Jorge Carvalho do Nascimento*

 

 

No final do ano de 1927, quando passou as férias escolares na casa da tia, Maria Rita tomou a decisão de ser freira e no início de 1928, antes de completar 14 anos de idade, tentou ingressar no Convento do Desterro. A pouca idade a impediu, mas, persistente, aos 15 anos voltou a procurar o mesmo Convento.

Para conseguir realizar o seu objetivo de cultivo da vocação religiosa, Maria Rita recebeu o apoio do frei Hildebrando Kruthaup, de quem tornar-se-ia amiga e depois da ordenação dela seria o seu principal parceiro de trabalho nos primeiros anos de atuação. Partiu dele a iniciativa para que Maria Rita fosse aceita, em 1933, como postulante no Convento do Carmo, em São Cristóvão, no Estado de Sergipe.

Maria Rita conheceu Frei Hildebrando em 1930. Naquele período, aos 16 anos de idade, ela começou a frequentar a Ordem Terceira da Penitência, atualmente Ordem Franciscana Secular, que trabalha orientando leigos a adotarem as práticas de São Francisco de Assis. O frade era o diretor espiritual da Ordem.

Com o franciscano, Maria Rita aprendeu a admirar a vida humilde, pobre e caridosa de São Francisco de Assis. Não obstante, a caridade era prática corrente em sua família, sob formas distintas. Ademais das práticas da sua tia Magdaleninha, seu pai, o odontólogo Augusto Lopes Pontes, fundou com outros católicos o Abrigo Filhos do Povo, no bairro da Liberdade.

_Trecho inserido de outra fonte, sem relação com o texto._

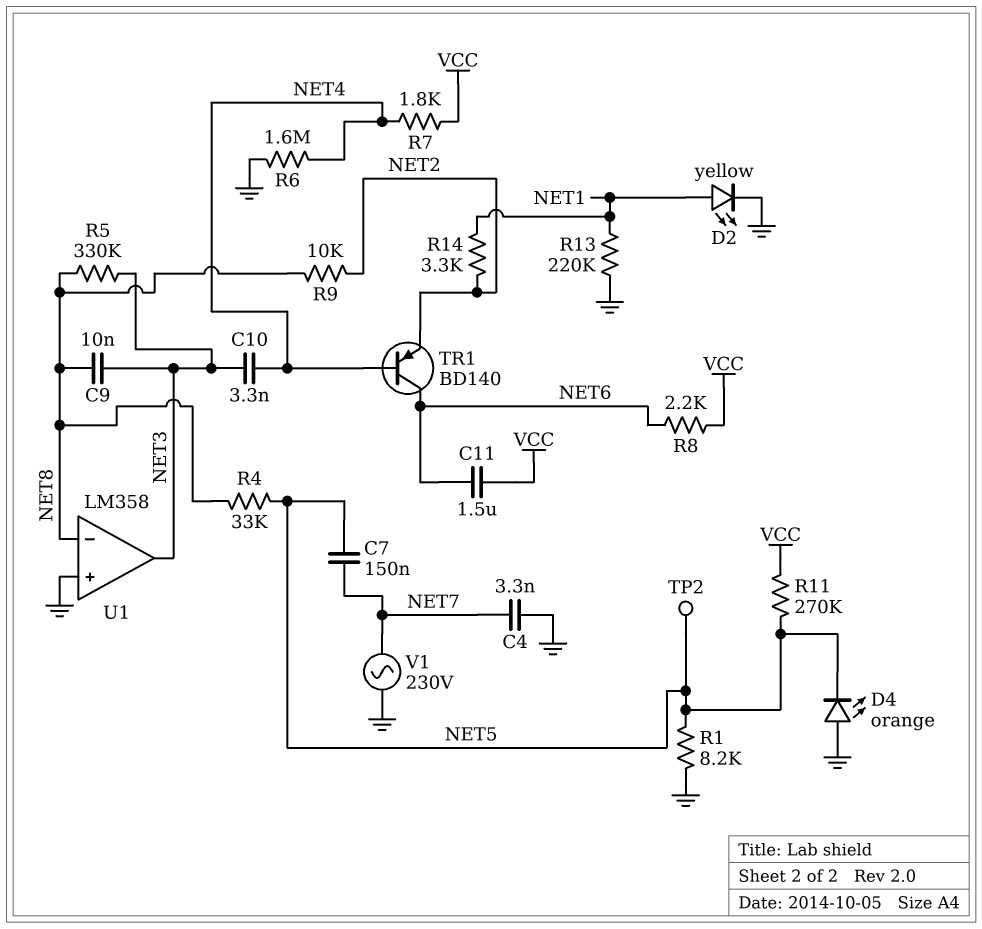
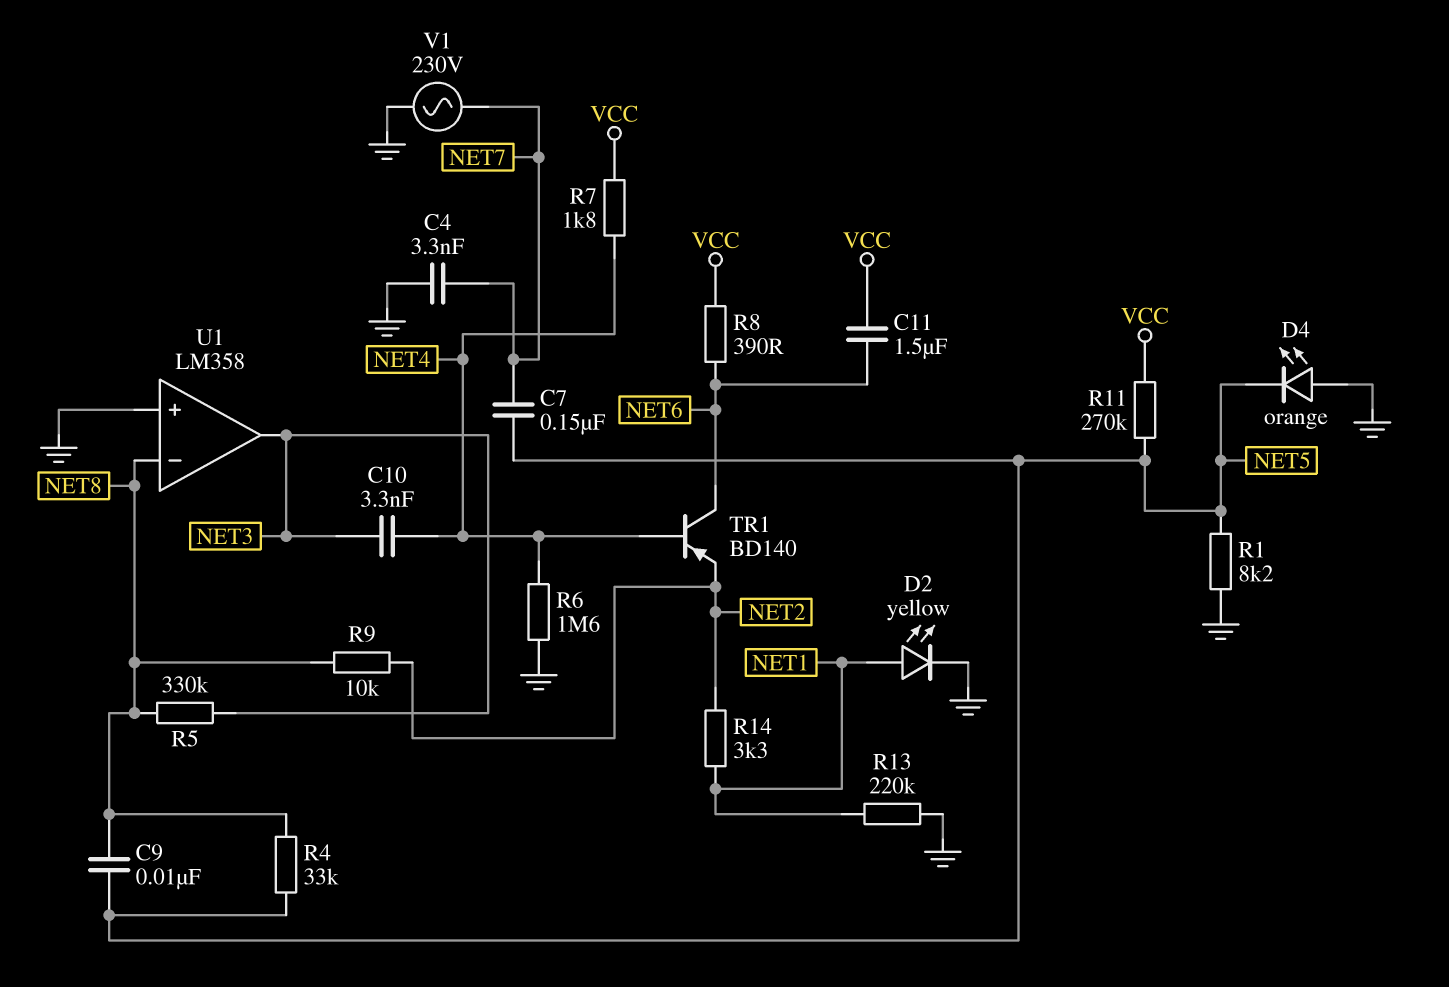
C9: 10nF (NET3, NET8) -> 10nF (NET5, NET8)
R8: 2.2k (NET6, VCC) -> 390 (NET6, VCC)
TP2: test point (NET5) -> none

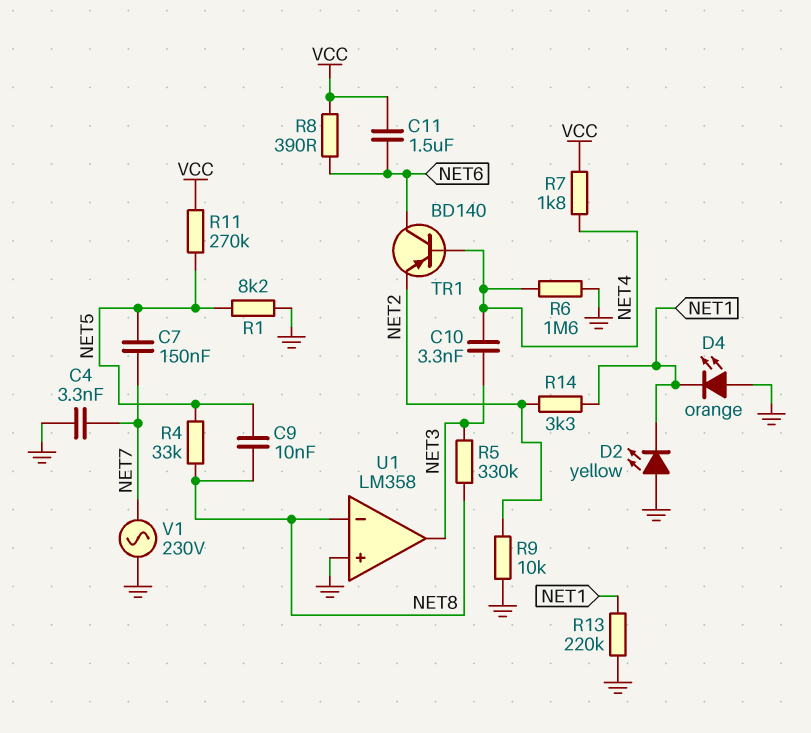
D2: LED yellow (A NET1, K GND) -> LED yellow (A GND, K NET1)
D4: LED orange (A GND, K NET5) -> LED orange (A GND, K NET1)
R9: 10k (NET2, NET8) -> 10k (GND, NET2)

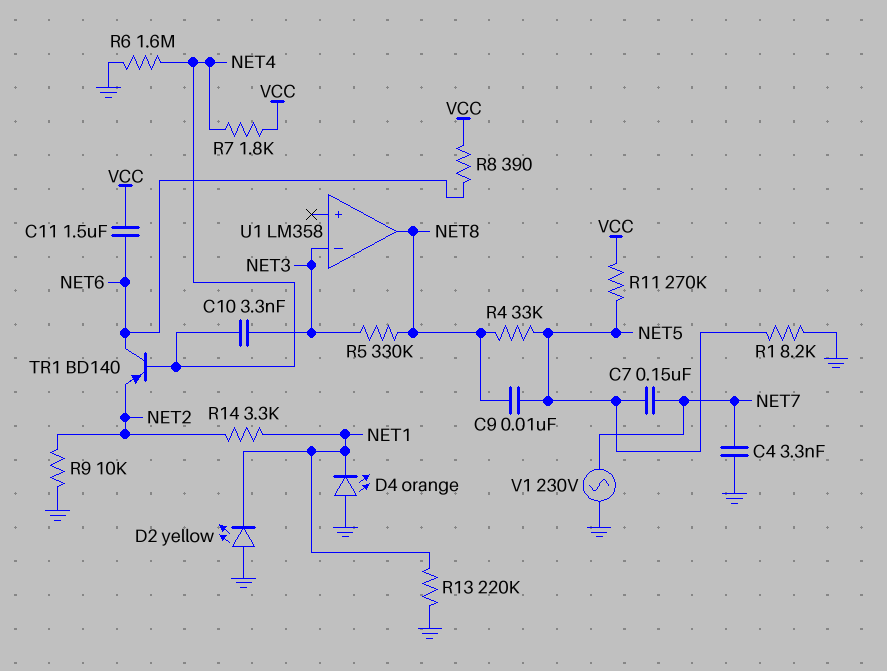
U1 pin in+: GND -> none
U1 pin in-: NET8 -> NET3
U1 pin out: NET3 -> NET8

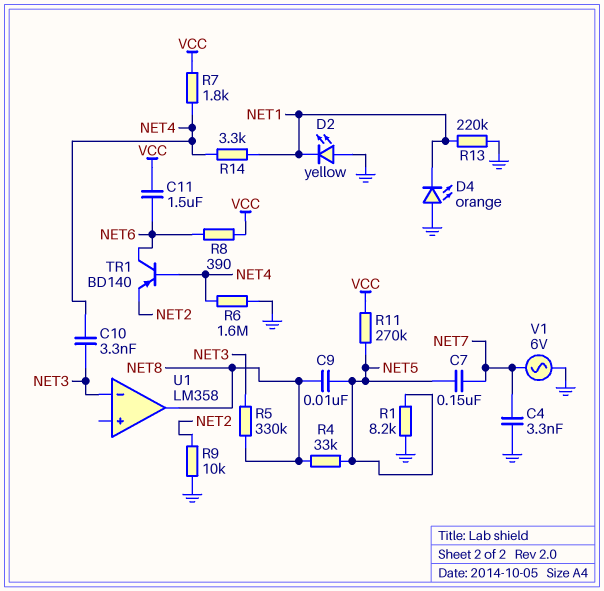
R14: 3.3k (NET1, NET2) -> 3.3k (NET1, NET4)
V1: AC 230V (GND, NET7) -> AC 6V (GND, NET7)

Era raro que moças com a posição social e a origem familiar de Maria Rita se destinassem a vida religiosa. Normalmente, as meninas que tinham tais origens cursavam a Escola Normal, recebiam o diploma de professora e terminavam casando com rapazes de famílias abastadas.

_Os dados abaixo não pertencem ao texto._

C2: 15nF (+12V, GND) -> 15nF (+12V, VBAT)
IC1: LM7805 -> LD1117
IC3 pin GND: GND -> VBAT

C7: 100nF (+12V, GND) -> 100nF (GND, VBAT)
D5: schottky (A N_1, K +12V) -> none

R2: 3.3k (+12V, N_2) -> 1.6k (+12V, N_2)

A vocação religiosa era um bom caminho de busca de ascensão social para meninas de famílias muito pobres, muitas vezes oriundas da zona rural. Os conventos católicos eram uma oportunidade para que elas aprendessem a ler e escrever e recebessem boa formação escolar, o que era muito difícil para os filhos de famílias pobres no Brasil durante a primeira metade do século XX.

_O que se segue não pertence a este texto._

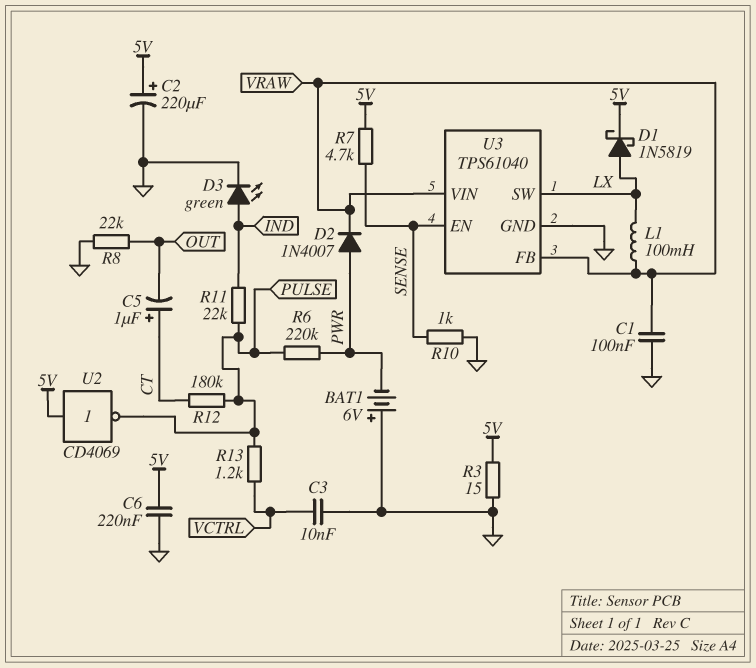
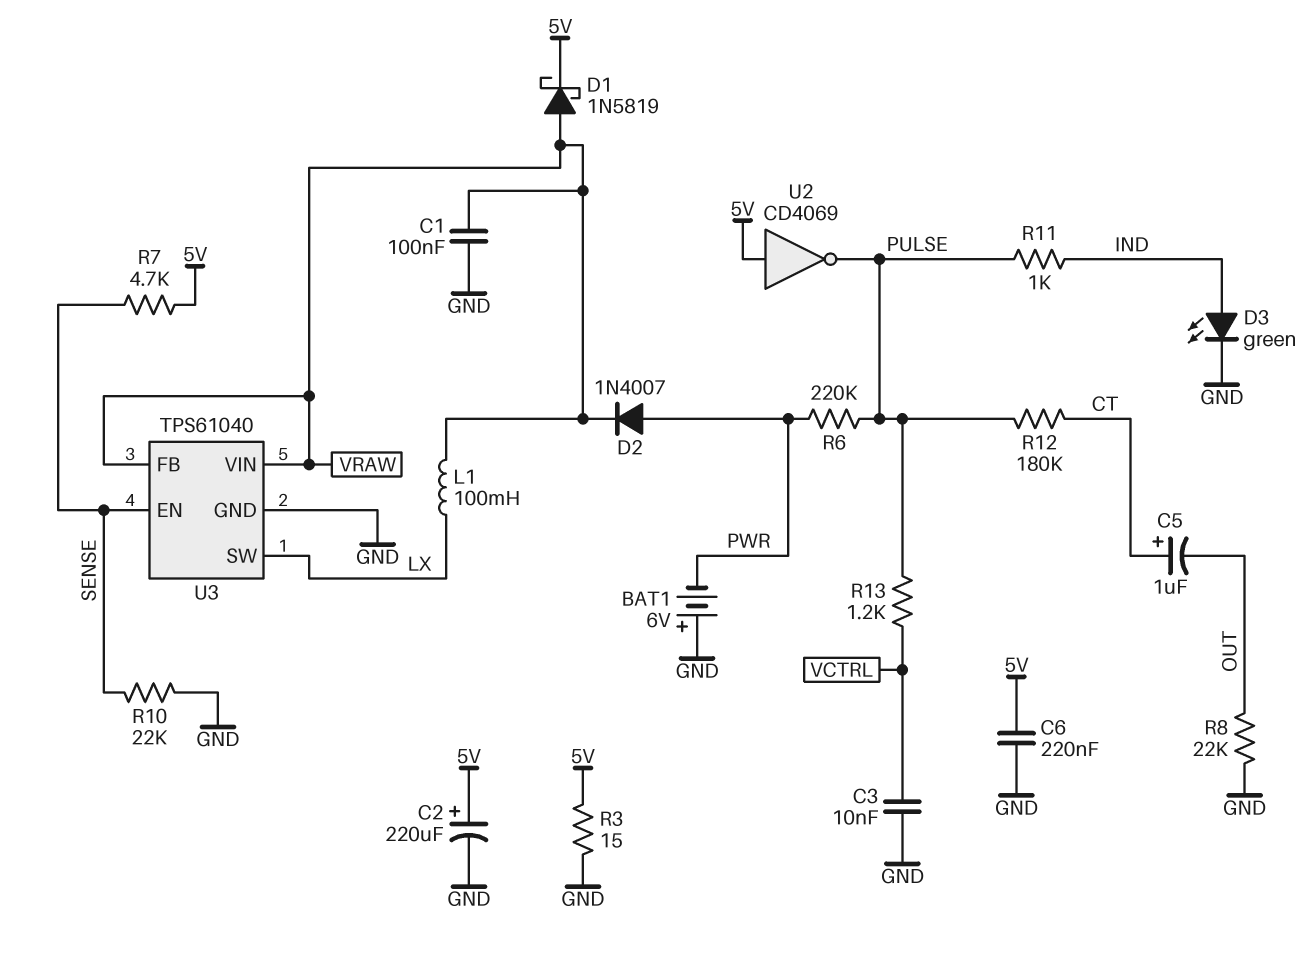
D1: schottky 1N5819 (A LX, K 5V) -> schottky 1N5819 (A VRAW, K 5V)
R10: 1k (GND, SENSE) -> 22k (GND, SENSE)
R11: 22k (IND, PULSE) -> 1k (IND, PULSE)

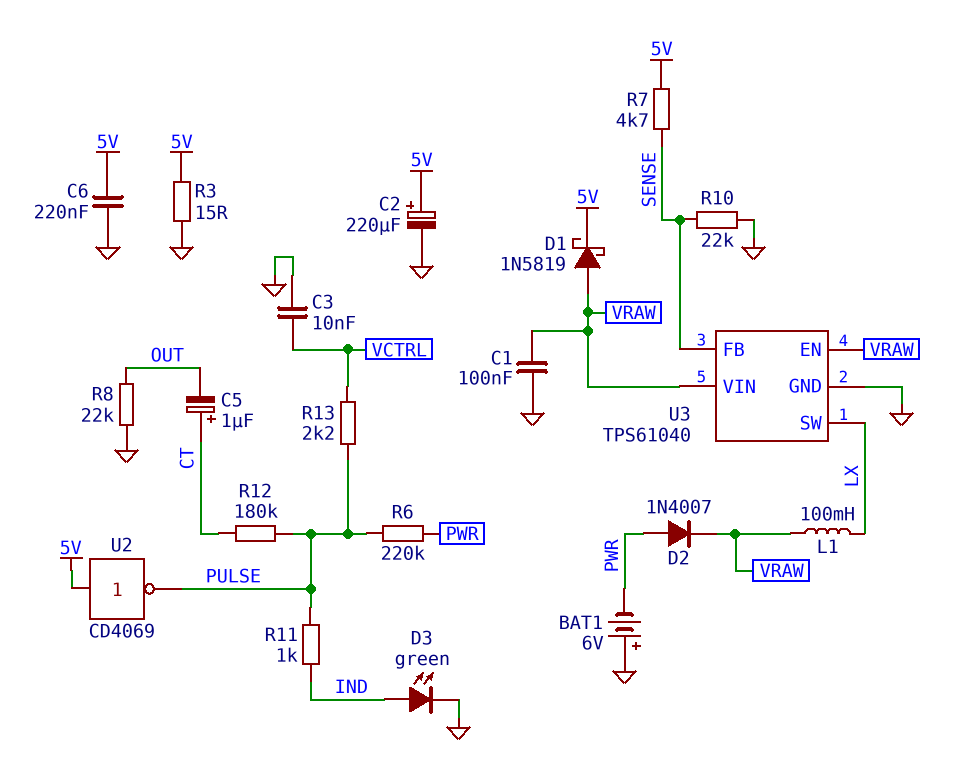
R13: 1.2k (PULSE, VCTRL) -> 2.2k (PULSE, VCTRL)
U3 pin EN: SENSE -> VRAW
U3 pin FB: VRAW -> SENSE

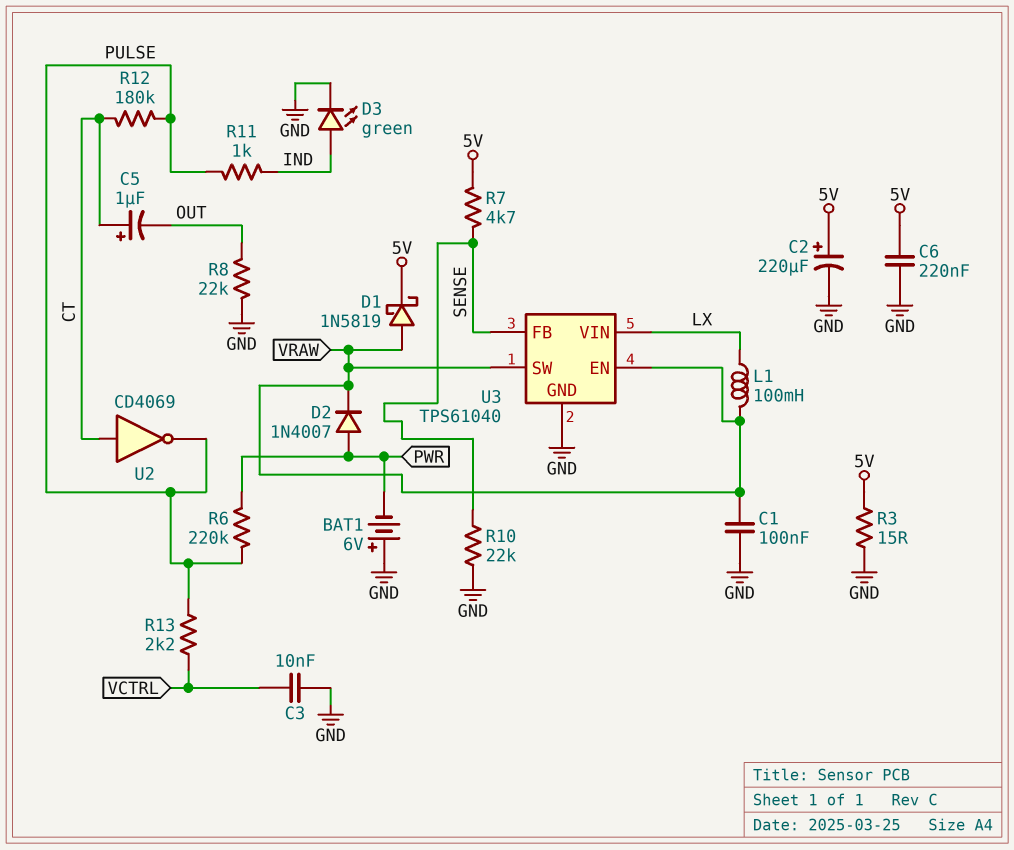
U2: NOT CD4069 (in 5V, out PULSE) -> NOT CD4069 (in CT, out PULSE)
U3 pin SW: LX -> VRAW
U3 pin VIN: VRAW -> LX

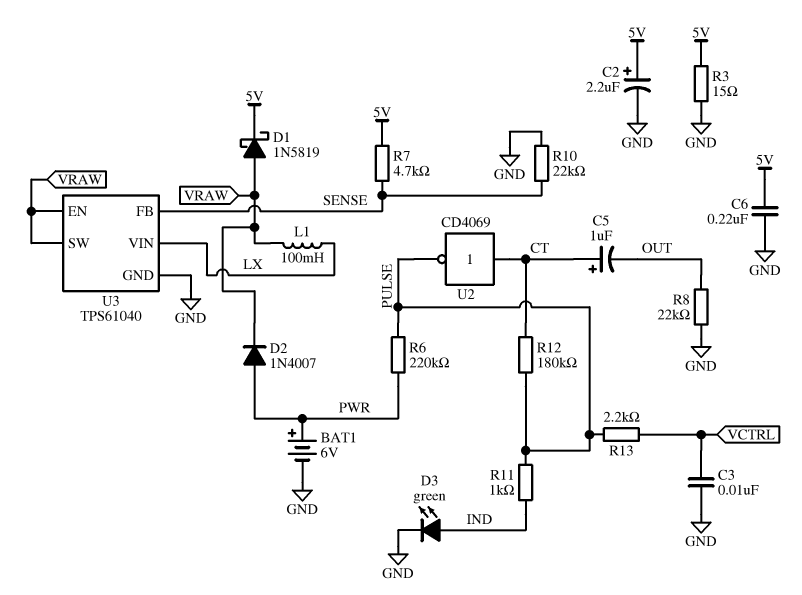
BAT1: 6V (plus GND, minus PWR) -> 6V (plus PWR, minus GND)
C1: 100nF (GND, VRAW) -> none
C2: 220uF (plus 5V, minus GND) -> 2.2uF (plus 5V, minus GND)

Para as moças que tinham a posição social de Maria Rita, o ingresso no convento não oferecia sob tal ponto de vista nenhuma vantagem. Normalmente na idade de ingresso elas haviam concluído o curso ginasial ou a Escola Normal. Ali, ao invés da vida confortável que desfrutavam, elas iriam conhecer a realidade do sacrifício e da pobreza, o regime duro de trabalho, sem a proteção dos pais.

Em entrevista que concedeu ao autor do presente estudo, Maria Dalva Brito dos Santos, uma ex-freira, formada no mesmo Convento do Carmo no qual Maria Rita também foi enclausurada e recebeu a sua formação contou a própria trajetória de vida, reveladora do quadro que cercava a maior parte das religiosas, quase todas de origem social e econômica muito humilde. Maria Rita foi, assim, de uma origem social que era minoritária nas ordens religiosas femininas.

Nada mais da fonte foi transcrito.